Hand Habits is the recording project Meg Duffy, a member of Mega Bog and Kevin Morby’s band who in 2017 struck out solo with the excellent Wildly Idle (Humble Before The Void) on Woodsist. The album was supremely intimate, wrapped in a confidential tone that created a contract between the writer and the listener, offering them a glimpse past Duffy the guitarist into Duffy the human being.
This spring heralds the second Hand Habits record, placeholder, and though the spirit of the sound remains personal, the release sees Duffy invite collaborators into the process. If the first album was a necessarily solo release, a formative period that cemented an identity and sound, then the second is the product of a newfound confidence. The Hand Habits identity is now solid enough to be released from confinement, and cross-pollination does not detract from its singularity but rather enhances it.
It is fitting then that placeholder is concerned with matters of self-discovery, especially the idea of events and experiences being stepping stones toward self-acceptance and actualisation. “A big aspect of my songwriting and the way I move through the world depends on my relationships with people.” Duffy explains. “The songs on placeholder are about accountability and forgiveness. These are all real stories. I don’t fictionalize much.”
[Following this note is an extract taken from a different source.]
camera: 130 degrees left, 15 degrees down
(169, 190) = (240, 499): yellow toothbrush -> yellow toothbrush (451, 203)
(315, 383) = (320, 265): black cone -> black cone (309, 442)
The title track opens with this in mind, a relationship not as an end but a means, serving to move one closer to oneself and not the other person. There is suspicion and betrayal here, the sense that selfishness governs every connection, but Duffy configures this into something useful, an opportunity to learn. Not that things are so simple, and the contradiction of the following track shows the uncertainty and ambiguity that is present across the record. The nostalgic tones of ‘can’t calm down’ are balanced by a sense of fear, the creeping dread that the past might not be something we can move away from. What if trauma is hereditary, or violent enough to work its way into our DNA nonetheless, a mutation that becomes part of our make-up through no choice of our own?
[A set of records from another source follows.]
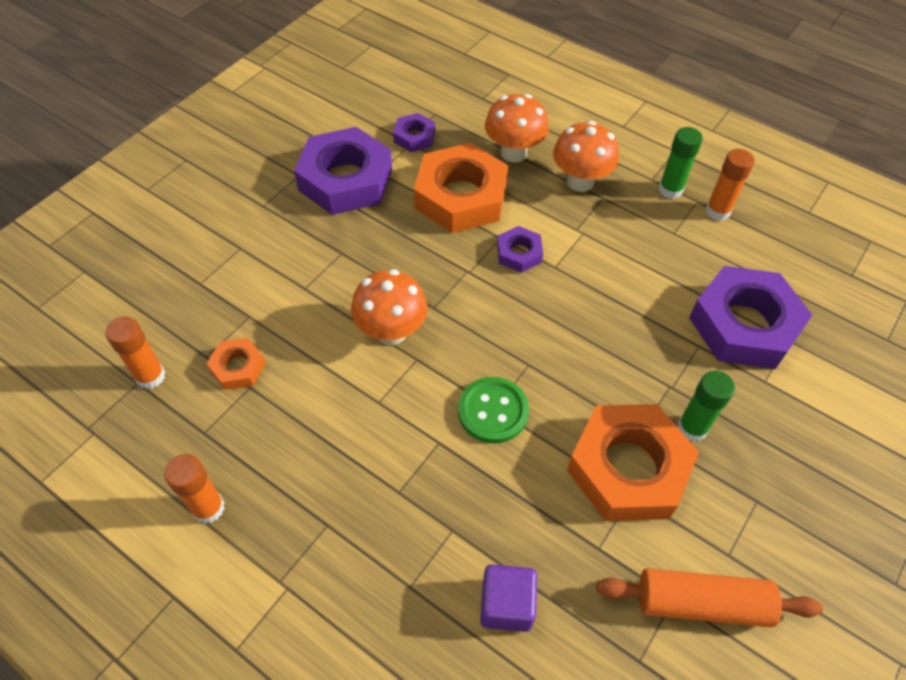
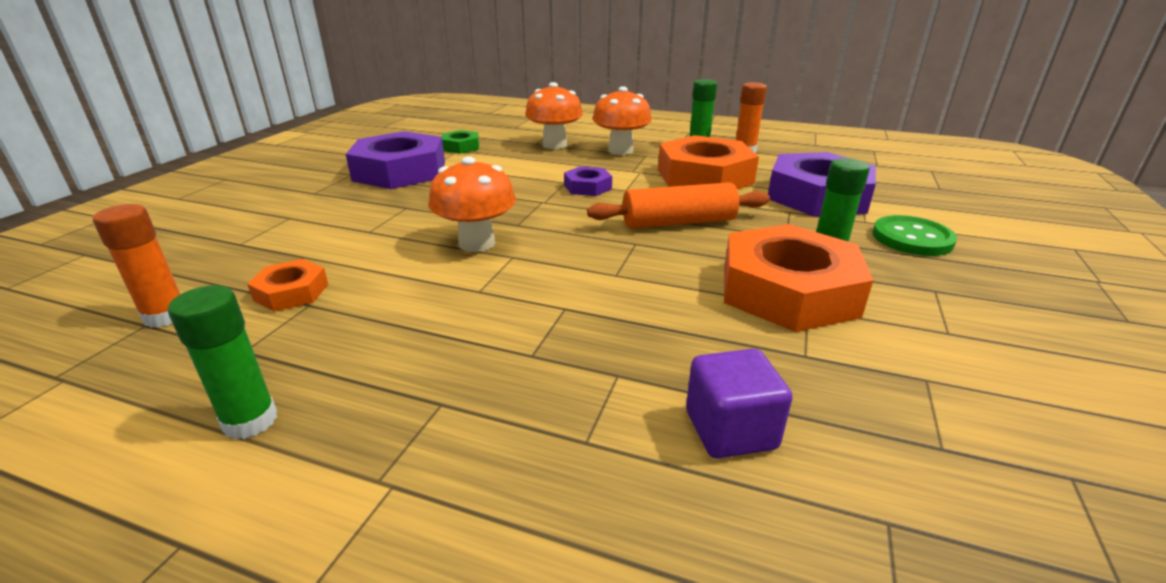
camera: 15 degrees left, 25 degrees down
(208, 508) = (250, 421): orange glue stick -> green glue stick
(414, 137) = (461, 147): purple nut -> green nut
(460, 196) = (517, 167): orange nut -> orange nut (704, 176)
(493, 411) = (615, 276): green button -> green button (912, 238)
(702, 603) = (961, 376): orange rolling pin -> orange rolling pin (678, 222)

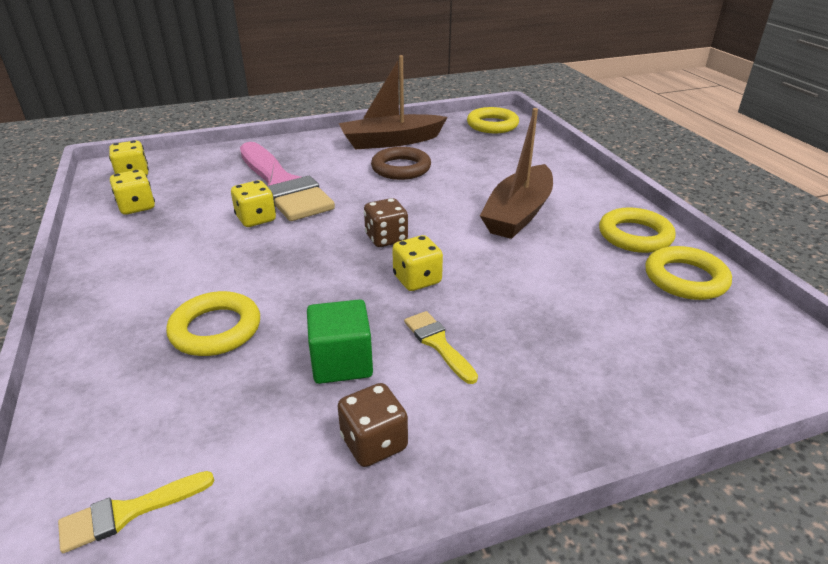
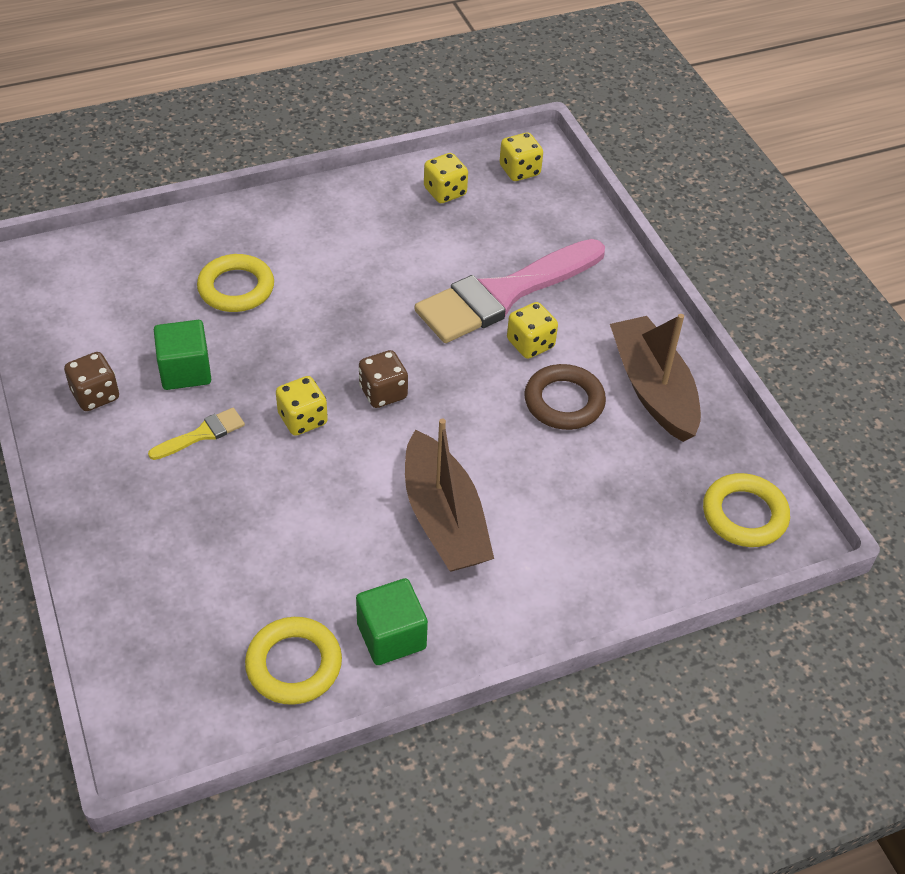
camera: 85 degrees right, 15 degrees up
(129, 512) = (62, 283): yellow brush -> none
(256, 219) = (423, 284): yellow dice -> yellow dice (530, 344)
(518, 214) = (444, 518): brown boat -> brown boat turned 135 degrees counterclockwise
(635, 236) = (391, 636): yellow ring -> green cube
now what if they were wrong?
i don’t wanna be that
what if i can’t calm down and i don’t have that in my bloodline? what if the faces of the holy are just faces from a fantasy
and i can’t see through their eyes?
although that i try
The single comes complete with a video directed and edited by Vanessa Haddad with cinematography from Adam Gundersheimer. The film is a vampire story, Duffy waking next to a victim and searching for another, a compulsion or curse that drives behaviour no matter how uncomfortable or sad.
Such a combination of delicate and forceful marks the Hand Habits sound on placeholder, the paradoxical nature of requiring immense strength to show one’s weaknesses. “And I let you see the part of me,” Duffy sings on ‘yr heart [reprise]’, a song filled with imagery of falling stars and backyard fires. “They call it understanding / they call it vulnerability.” The method instils a focus and precision that was lacking on the more diffuse debut record, so while the thematic core of the album might centre on anxiety, doubt and undefinable experiences, Duffy’s writing is always assured.
The result is a confident and mature collection of songs that is willing to forego simple answers in favour of nuance and depth. The tracks are marbled with anxiety, yes, but even when this takes over (Like on ‘Jessica’), Duffy strives to view the situation in a wide lens. Forgiveness is offered to past loves not as some heroic gesture or unlikely ideal but rather as a way to keep open the path that is one’s life, as though to dwell on pain too long is to collapse into a single dimension—and one too simple to adequately explain the intricacies of life.
Better then to resist the allure of simple narratives, to remain open to the wonder and sadness that comes with the unknown in the hope that such forces will lead you back to your true self. “When I want to misbehave / think about my mothers grave,” Duffy sings in the opening lines of the final track ‘the book on how to change part II’, “and the book on how to change / wasn’t written in one day.” The sound is perhaps the warmest on the record, an acceptance of the idea that there is no map to follow or paragon to mimic, the song an epiphany not as experienced in one epic beam of light but more slowly, a gradual retrieval of clarity. “When I want to feel misplaced / think about my mother’s face,” goes the closing verse, “and the book on how to change / never taught me anything.”
placeholder is out now via Saddle Creek and you can get it from the Hand Habits Bandcamp page.